4 Chapter 4: Phonology
Learning Outcomes
After studying this chapter, you should be able to discuss:
- the difference between phonology and phonetics
- the definition of a phoneme
- the definition of an allophone
- the process of phonological analysis
Phonology vs. Phonetics
People often get confused about what the difference is between phonetics and phonology. While phonetics is about describing actual sounds (their physical properties: where you put your tongue and lips to make a sound, how the air flows when you make a certain sound, etc.), phonology is about describing the abstract sound system in your mind—specifically, how different sounds are organized into categories in your mind.
This probably sounds very abstract. To get an idea what this means, let’s think about how sounds can be “different” and how different sounds might need to be organized together.
Watch this clip:
In this video clip, there is a certain word that gets said a lot. Listen to it carefully.

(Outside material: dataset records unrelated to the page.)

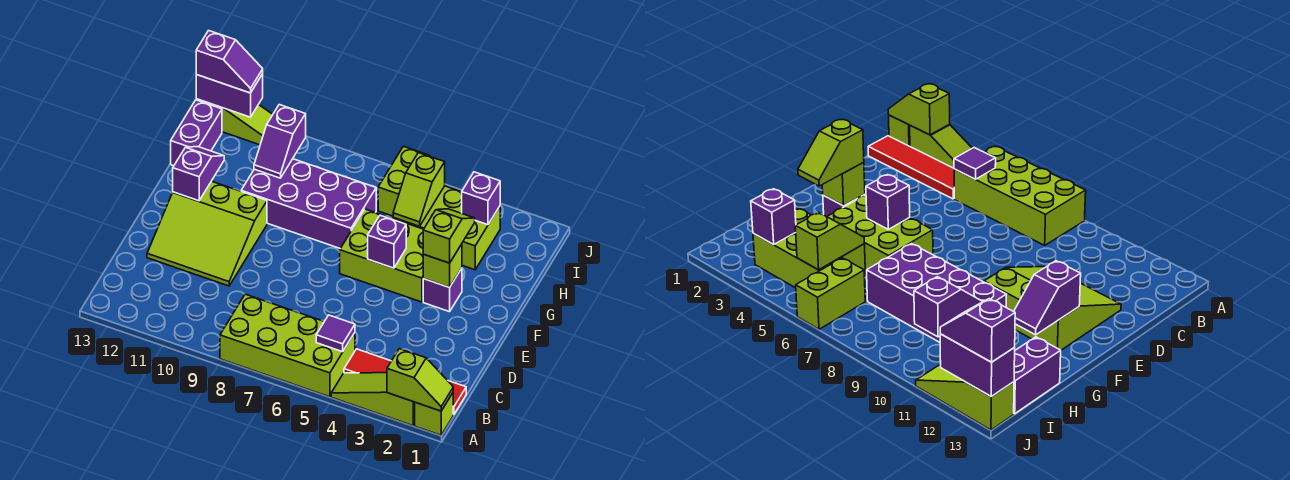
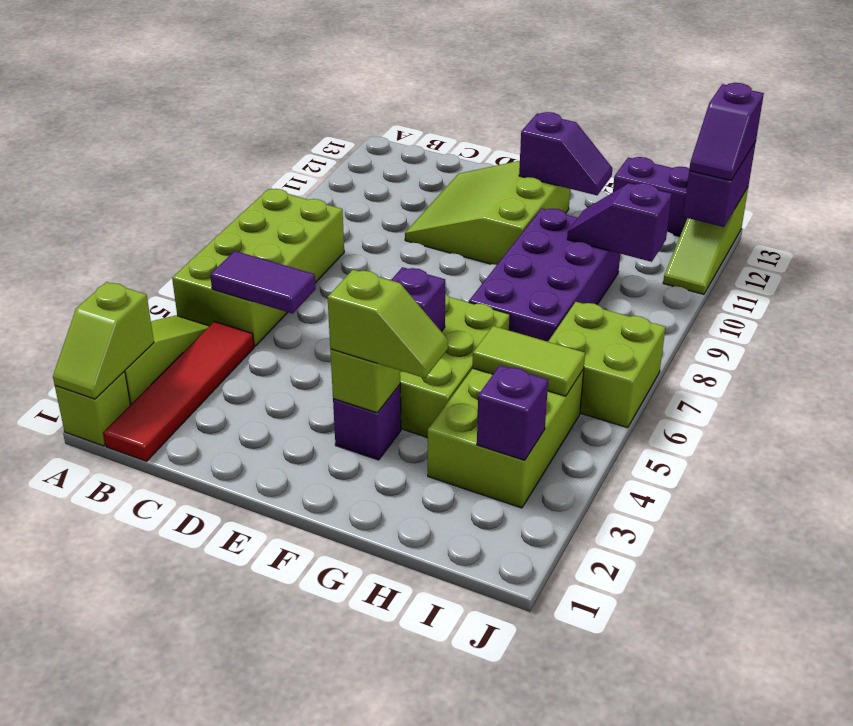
purple tile B5 level 2 -> purple tile B5:C5 level 2
lime slope H5:I5 level 2 top I -> lime tile H5:I5 level 2
lime brick I6:J6 level 1 -> lime brick I6:J7 level 1

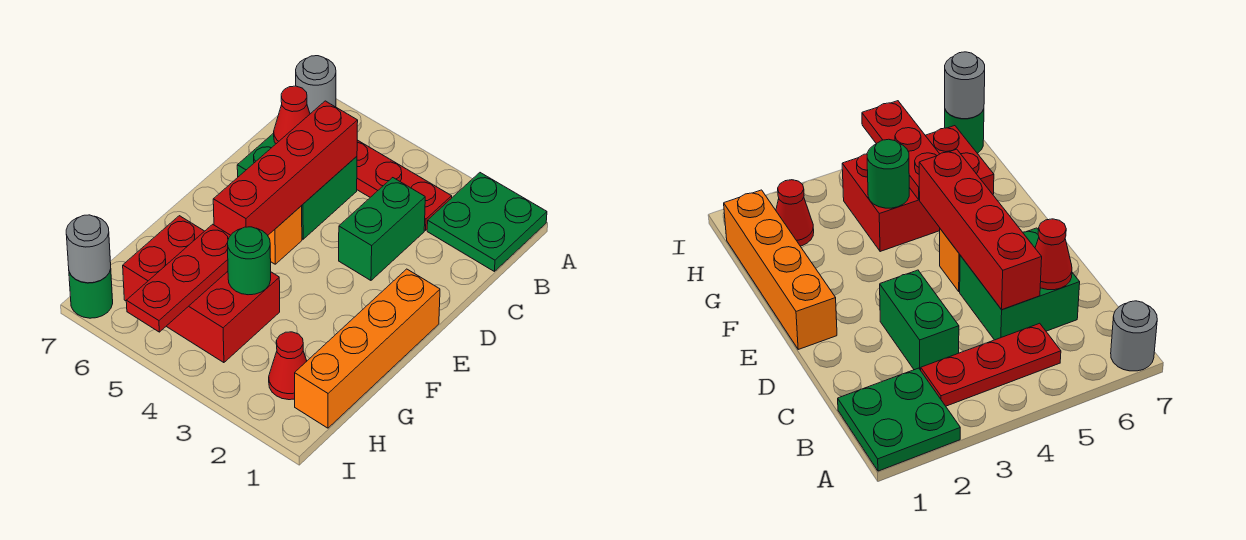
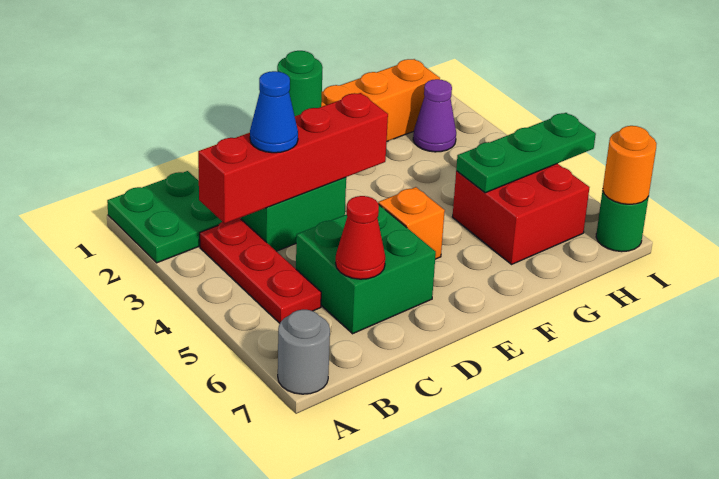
none -> blue cone C3 level 3
red brick C5:F5 level 2 -> red brick B3:E3 level 2
red brick G4:H6 level 1 -> red brick G5:H6 level 1
green round brick G4 level 2 -> green round brick E1 level 2
red plate G5:I5 level 2 -> green plate G5:I5 level 2
red cone H2 level 1 -> purple cone H2 level 1
grey round brick I7 level 2 -> orange round brick I7 level 2

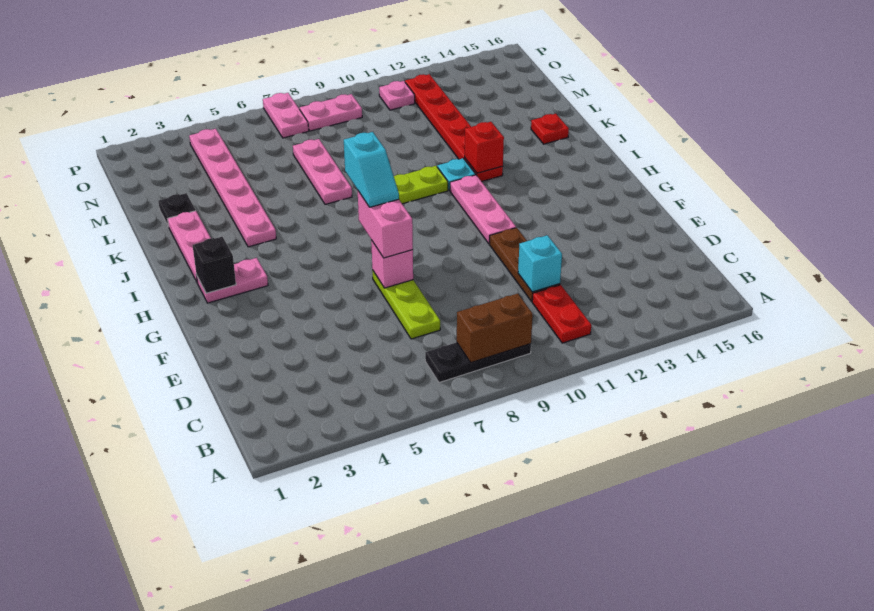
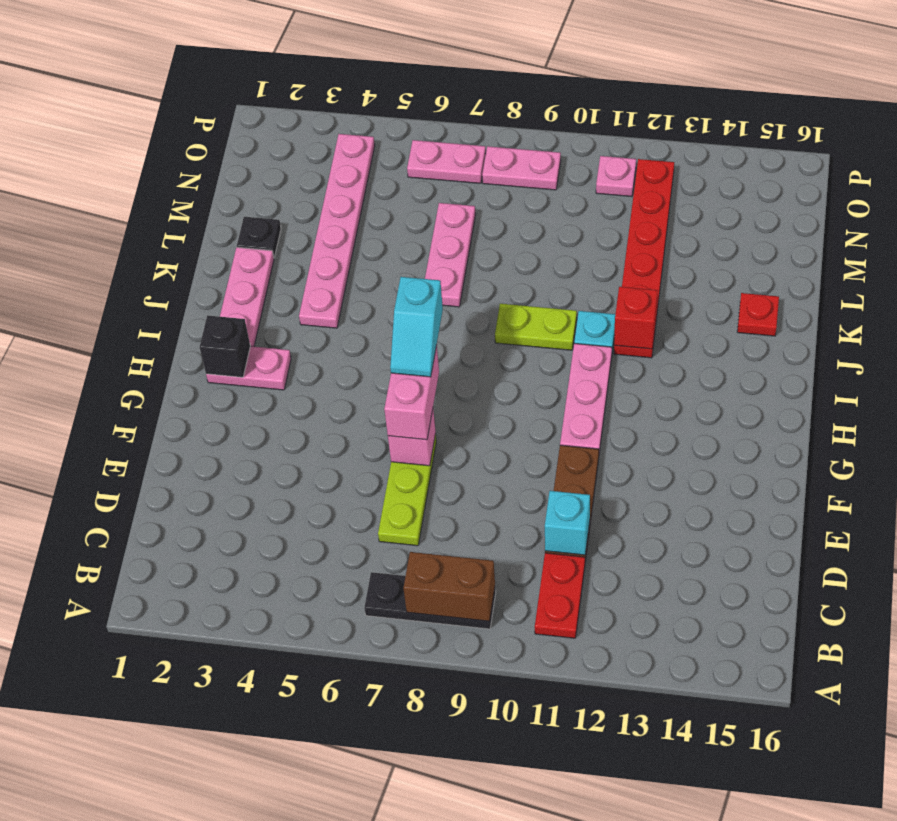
pink plate O7:P7 level 1 -> pink plate O6:O7 level 1

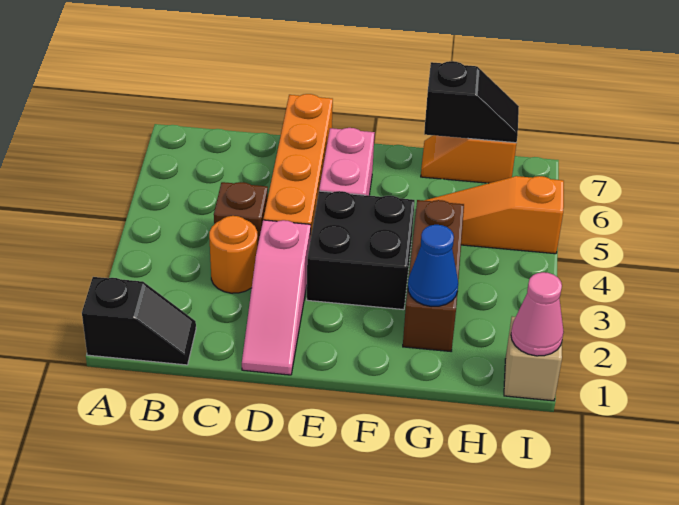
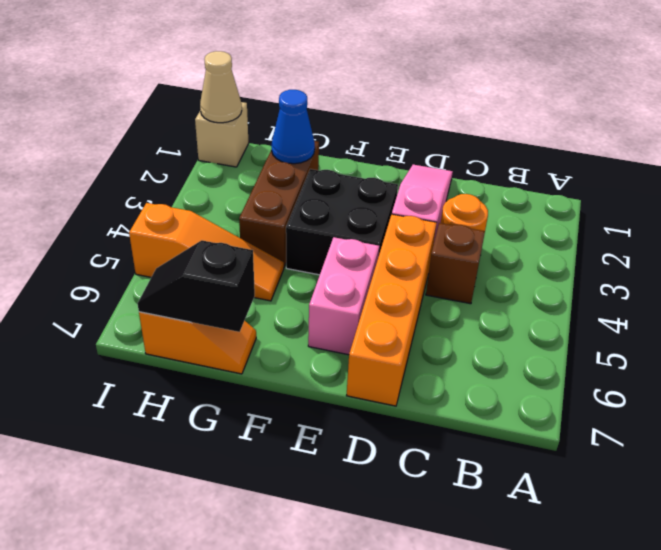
black slope A1:B1 level 1 top A -> none
pink cone I1 level 2 -> tan cone I1 level 2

Do you think the people are saying the same thing, or different things?
In fact, every time different people say that word (and even sometimes when the same person says it more than once), you can notice subtle differences in the way it’s pronounced. For example, I noticed that the last person used a slightly different vowel than the others did: most of them pronounced it with the vowel [ɑ], but the last guy used the vowel [ɔ], as if he were saying “jawbs”. Nevertheless, you might feel like they’re still saying the “same word.”
This is a conundrum: these people are not making the exact same sound, so how does our brain decide that they’re saying the same word? If one person says jobs and another says pants, we will hear different sounds and recognize that they’re different words. But when one person says jobs in one way and another person says jobs another way, we somehow decide that they’re saying the same word, even though they are not making the same sounds. How do we do that? How do we decide when two sounds are different enough to really be “different sounds,” vs. when two different sounds are still “the same sound”?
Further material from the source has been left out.